Il documento operativo non si limita alla pubblicità. Dedica spazio anche ai contenuti sensibili, a partire dai minori. Gli influencer devono evitare contenuti che possano danneggiare lo sviluppo dei ragazzi o sfruttarne l’inesperienza, e restano in vigore divieti consolidati, come la promozione irresponsabile dell’alcol o messaggi che incoraggiano comportamenti pericolosi.
Accanto alle Faq, l’Agcom ha pubblicato anche un secondo documento, più tecnico, che ricostruisce il quadro delle norme applicabili all’influencer marketing: dal Testo unico dei servizi media audiovisivi al Codice del consumo, fino al regolamento europeo sui servizi digitali.
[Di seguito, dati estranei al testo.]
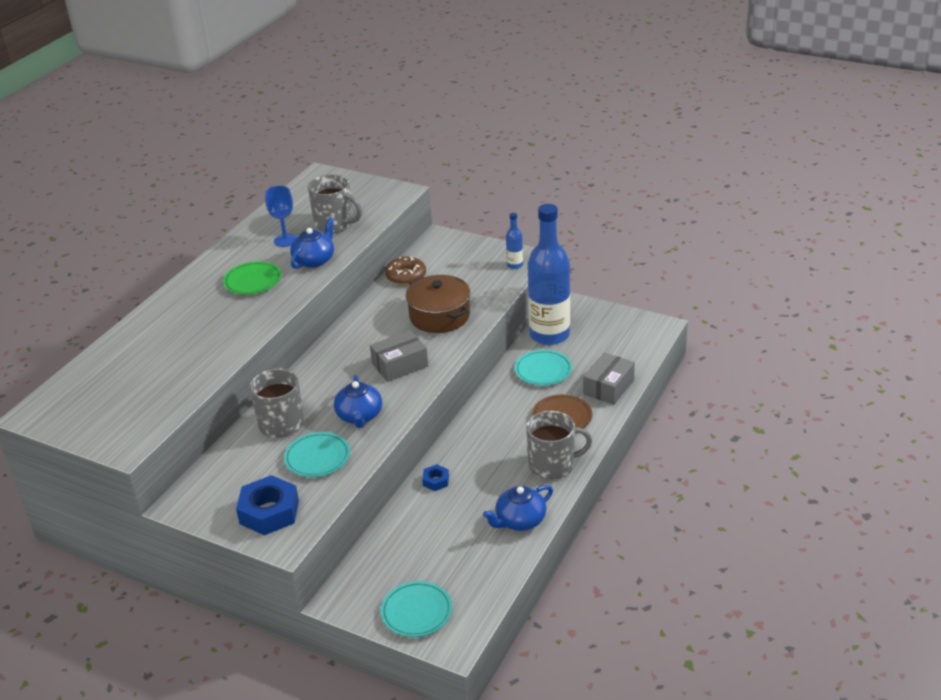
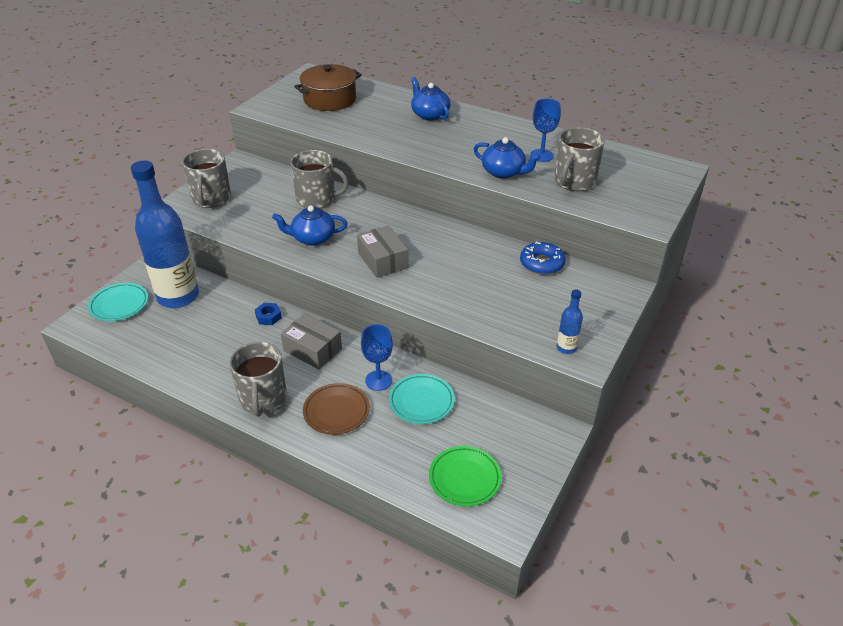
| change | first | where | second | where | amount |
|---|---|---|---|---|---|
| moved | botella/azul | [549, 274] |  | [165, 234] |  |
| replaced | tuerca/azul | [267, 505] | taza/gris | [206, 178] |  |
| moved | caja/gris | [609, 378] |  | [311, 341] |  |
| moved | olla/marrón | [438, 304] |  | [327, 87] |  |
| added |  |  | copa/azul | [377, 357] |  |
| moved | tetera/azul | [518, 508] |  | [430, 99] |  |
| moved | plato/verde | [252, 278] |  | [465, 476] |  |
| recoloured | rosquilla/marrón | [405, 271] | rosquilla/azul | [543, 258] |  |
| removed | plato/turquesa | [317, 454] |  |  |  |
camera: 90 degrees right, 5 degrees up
Il messaggio è chiaro: l’attività degli influencer non vive in una zona grigia, ma dentro un sistema giuridico già definito.
Secondo le Linee guida dell’Autorità, sono considerati “rilevanti” gli influencer che superano almeno una delle due soglie fissate: 500mila follower oppure un milione di visualizzazioni medie mensili su una piattaforma. Chi rientra in questa categoria deve iscriversi all’elenco pubblico tenuto dall’Agcom, che però non è un albo professionale.
Alla fine, il messaggio che arriva da Agcom è meno burocratico di quanto sembri. Dice agli influencer: se guadagni attenzione convertendola in mercato, non puoi più fingere che la pubblicità sia solo un dettaglio. Dice ai brand: la trasparenza non è un fastidio formale, è parte della correttezza verso il pubblico. Dice alle piattaforme e agli intermediari: i loro strumenti possono aiutare, ma «non sostituiscono» gli obblighi di legge. E dice agli utenti che hanno pieno diritto a sapere subito quando stanno guardando un consiglio e quando, invece, si trovano di fronte a una vendita.